Its language isn't particularly complex, but it is often deliberately
ambiguous and increasingly settled by jurisprudence and precedence.
Its context sometimes helps clear things up:
- Notes kept by Constitutional Convention participants
- Federalist papers
- Correspondences of delegates and leaders
- Anti-Federalist tracts

Believed deeply in political theory
- Social contract, government by the consent of the governed
- Legitimacy for self-government from constitution
- Wanted civil liberty (freedom except detriment to common weal)
- Used written constitutions to ensure consent of governed

Even anti-federalists were committed to republicanism and personal
liberty.
Both sides accepted political science and the multiple interests in
government and the importance of preserving public opinion.
Anti-federalists feared the absence of a bill of rights, "unrestrained
power," and the possible development of an aristocracy, that helped make
the Constitution a good compromise.

- Happiness an important factor
Social contract:
    - People govern the people
        - Didn't want to be "enslaved" by the British (Lockean analogy)
    - Actual slavery was a huge compromise
        - When James Madison's sealed notes released after 50 years,
          (1788+50 -> 1840) it was revealed that huge compromises were
          made for SC and GA.

American Constitution is oldest national constitution in the world.
- Essentially an usurpation of authority by the Phil.
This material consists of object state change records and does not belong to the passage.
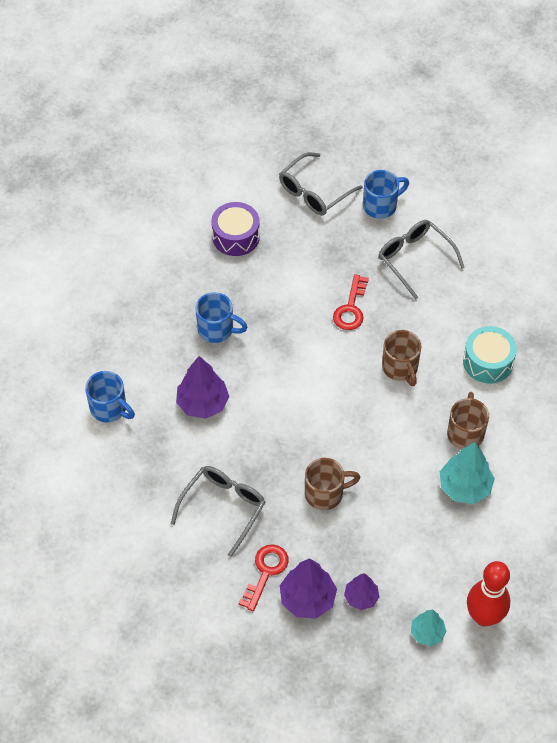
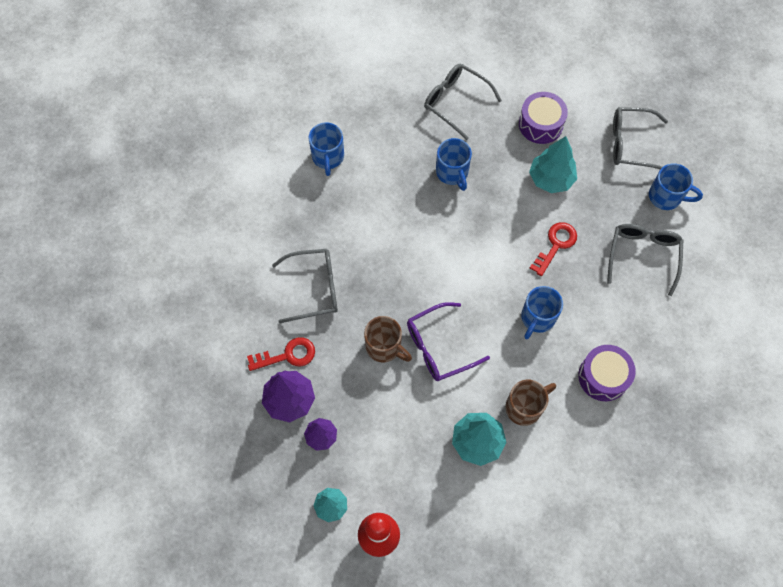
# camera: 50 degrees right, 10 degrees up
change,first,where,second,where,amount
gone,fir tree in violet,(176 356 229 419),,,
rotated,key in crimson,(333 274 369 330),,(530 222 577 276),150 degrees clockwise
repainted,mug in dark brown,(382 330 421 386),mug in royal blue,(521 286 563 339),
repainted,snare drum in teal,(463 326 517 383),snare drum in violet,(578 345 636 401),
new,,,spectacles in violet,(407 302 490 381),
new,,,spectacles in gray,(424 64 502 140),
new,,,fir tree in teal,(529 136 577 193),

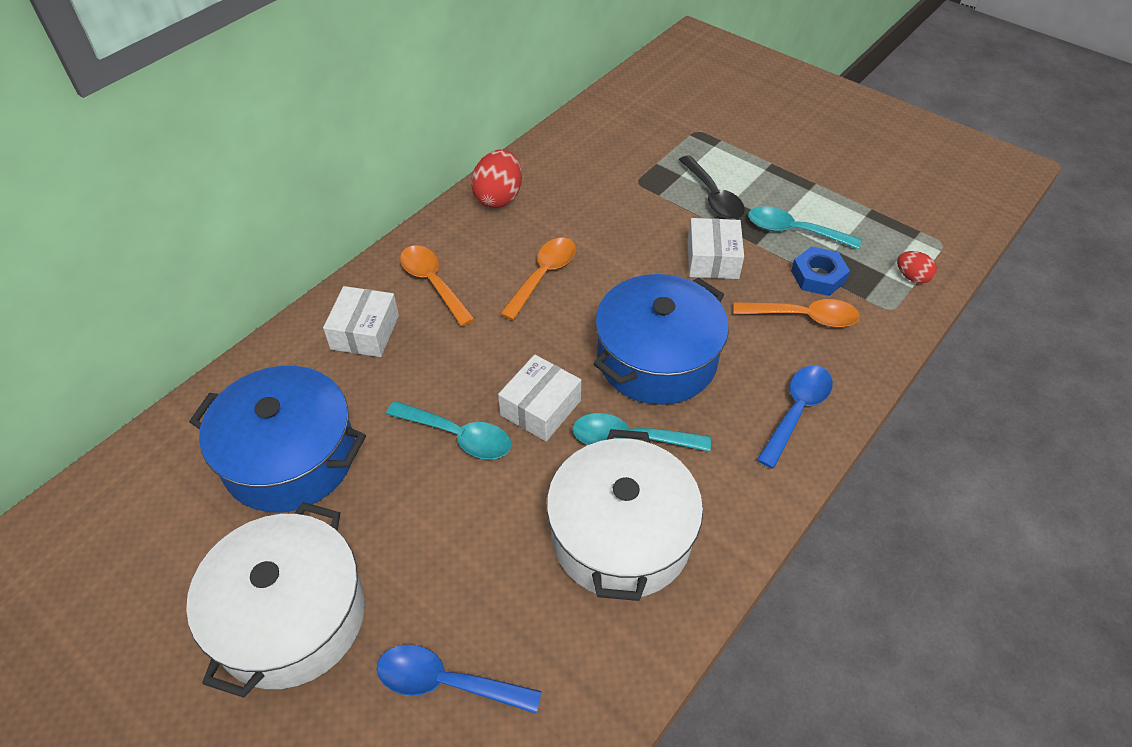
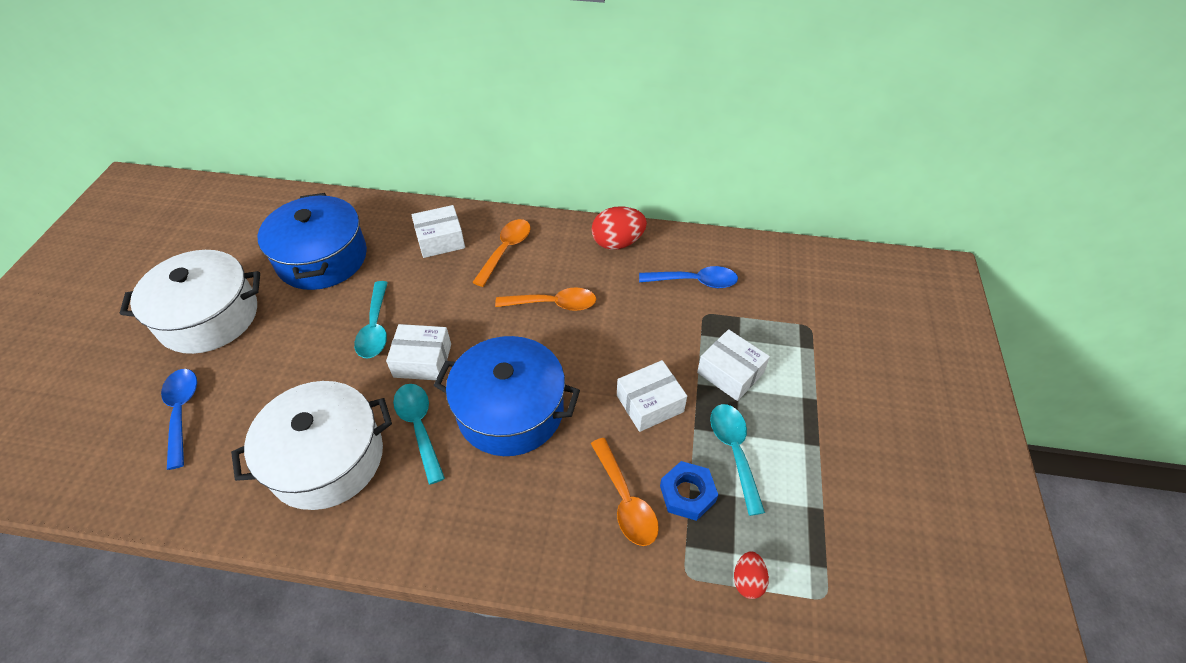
# camera: 60 degrees right, 0 degrees up
change,first,where,second,where,amount
swapped,spoon in black,(679 155 745 219),parcel in snow-white,(697 329 770 401),
shifted,spoon in royal blue,(757 365 833 469),,(639 266 738 288),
Convention
- Incredibly stable, not even second convention because of worries about
  weakening it
    - Permanent in the minds of citizens
    - State constitutions, by contrast, are unstable, long, and lightly
      changed
- Ambiguities that were left in constitution -> judicial leeway (room
  for much more fluid changes than a constitutional amendment)
- Tested by constitutional crisis of 1860 (civil war/secession)

Democratic constitutionalism implies concerted effort of the citizens.